The drinks are rich in caffeine and plant chemicals called flavonoids that boost blood flow to the brain.

Experiments have found they also dampen inflammation and destroy rogue proteins called amyloid-beta that destroy neurons.

Alzheimer's and other forms of dementia affect 920,000 people in the UK - a figure that will rise to two million by 2050.

Worldwide, cases are set to triple to more than 150 million in the next three decades because of ageing populations.

With no cure in sight there's an increasing focus on protective lifestyle habits.

Stroke is also one of the biggest killers, claiming 38,000 lives annually in the UK - and 5.5 million globally.

Participants who drank two or three cups of coffee and the same of tea daily had a 28 and 32 percent lower risk of dementia and stroke, respectively.

The study also found three to six cups of coffee alone - or in combination with tea - reduced post-stroke dementia risk by 48 percent.

Zhang said despite advances in understanding the causes of stroke and dementia, clinical treatment remains poor.

"Our findings raise the possibility of a potentially beneficial association between moderate coffee and tea consumption and risk of stroke and dementia," he said.
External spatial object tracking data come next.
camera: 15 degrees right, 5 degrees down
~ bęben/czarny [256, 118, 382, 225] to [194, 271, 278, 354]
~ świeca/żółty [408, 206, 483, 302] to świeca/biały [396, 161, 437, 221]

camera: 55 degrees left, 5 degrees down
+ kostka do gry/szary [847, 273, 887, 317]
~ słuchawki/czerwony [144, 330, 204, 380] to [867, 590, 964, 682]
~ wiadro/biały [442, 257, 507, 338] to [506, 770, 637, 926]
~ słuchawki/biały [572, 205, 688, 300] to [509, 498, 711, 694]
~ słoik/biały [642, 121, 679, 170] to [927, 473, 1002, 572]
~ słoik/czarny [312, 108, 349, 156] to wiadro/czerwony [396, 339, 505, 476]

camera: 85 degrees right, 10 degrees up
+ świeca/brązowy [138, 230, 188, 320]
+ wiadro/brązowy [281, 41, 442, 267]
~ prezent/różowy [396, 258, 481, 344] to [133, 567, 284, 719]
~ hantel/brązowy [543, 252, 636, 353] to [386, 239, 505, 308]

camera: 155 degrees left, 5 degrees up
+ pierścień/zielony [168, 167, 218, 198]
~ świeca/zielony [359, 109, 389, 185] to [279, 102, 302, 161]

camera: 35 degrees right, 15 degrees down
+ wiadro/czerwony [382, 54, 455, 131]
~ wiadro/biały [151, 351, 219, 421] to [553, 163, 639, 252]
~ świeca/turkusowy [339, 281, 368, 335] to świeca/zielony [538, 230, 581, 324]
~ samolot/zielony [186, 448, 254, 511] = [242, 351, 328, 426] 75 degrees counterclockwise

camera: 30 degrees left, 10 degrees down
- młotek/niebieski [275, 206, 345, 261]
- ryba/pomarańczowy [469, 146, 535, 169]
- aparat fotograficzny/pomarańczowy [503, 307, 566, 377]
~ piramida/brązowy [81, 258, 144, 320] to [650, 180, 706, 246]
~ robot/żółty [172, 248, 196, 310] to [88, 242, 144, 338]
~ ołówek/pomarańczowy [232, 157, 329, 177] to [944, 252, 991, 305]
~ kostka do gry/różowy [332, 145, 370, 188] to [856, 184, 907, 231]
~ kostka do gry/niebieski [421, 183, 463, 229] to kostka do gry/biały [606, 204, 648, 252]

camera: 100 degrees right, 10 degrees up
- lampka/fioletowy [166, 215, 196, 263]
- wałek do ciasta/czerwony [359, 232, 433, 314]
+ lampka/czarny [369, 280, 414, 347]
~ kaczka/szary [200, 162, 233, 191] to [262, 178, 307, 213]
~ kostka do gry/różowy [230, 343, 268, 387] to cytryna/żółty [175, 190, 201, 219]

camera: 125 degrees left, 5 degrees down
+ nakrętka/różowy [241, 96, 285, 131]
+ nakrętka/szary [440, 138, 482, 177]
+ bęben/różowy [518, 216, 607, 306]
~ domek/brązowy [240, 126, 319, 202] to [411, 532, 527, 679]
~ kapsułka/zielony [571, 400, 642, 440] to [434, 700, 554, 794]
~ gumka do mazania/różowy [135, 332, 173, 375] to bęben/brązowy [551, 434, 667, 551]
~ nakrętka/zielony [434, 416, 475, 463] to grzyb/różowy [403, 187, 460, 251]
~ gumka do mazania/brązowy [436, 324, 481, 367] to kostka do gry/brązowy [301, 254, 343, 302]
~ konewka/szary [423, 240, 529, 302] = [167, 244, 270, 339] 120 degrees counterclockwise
"Lifestyle interventions, including promotion of healthy dietary intake such as moderate coffee and tea consumption might benefit older adults by improving stroke as well as subsequent dementia."

The Chinese team analyzed volunteers from the long-running UK Biobank that is tracking the health of around half a million people.

They were recruited between 2006 and 2010 and followed until 2020. At the outset participants self-reported their coffee and tea intake.

Over the study period, 5,079 participants developed dementia and 10,053 experienced at least one stroke.

Zhang said regular tea and coffee drinkers comprise a large proportion of the population.

The beverages also seem to be consumed habitually throughout adult life.

"Even small potential health benefits or risks associated with tea and coffee intake may have important public health implications," he said.

Tea is the most popular drink consumed in Britain today with over 100 million cups drunk - every day. Coffee is just behind with 95 million.

"These findings may be of interest to clinicians involved in the prevention and treatment of stroke, dementia and post-stroke dementia," Zhang said.

The study, published in the journal PLOS Medicine, is one of the biggest of its kind. In October, a much smaller study of almost 1,000 older people in Singapore found tea drinkers were 50 percent less likely to develop dementia.

Another study of almost 75,000 Swedish men and women found four cups of tea a day reduced the risk of a stroke by more than a fifth.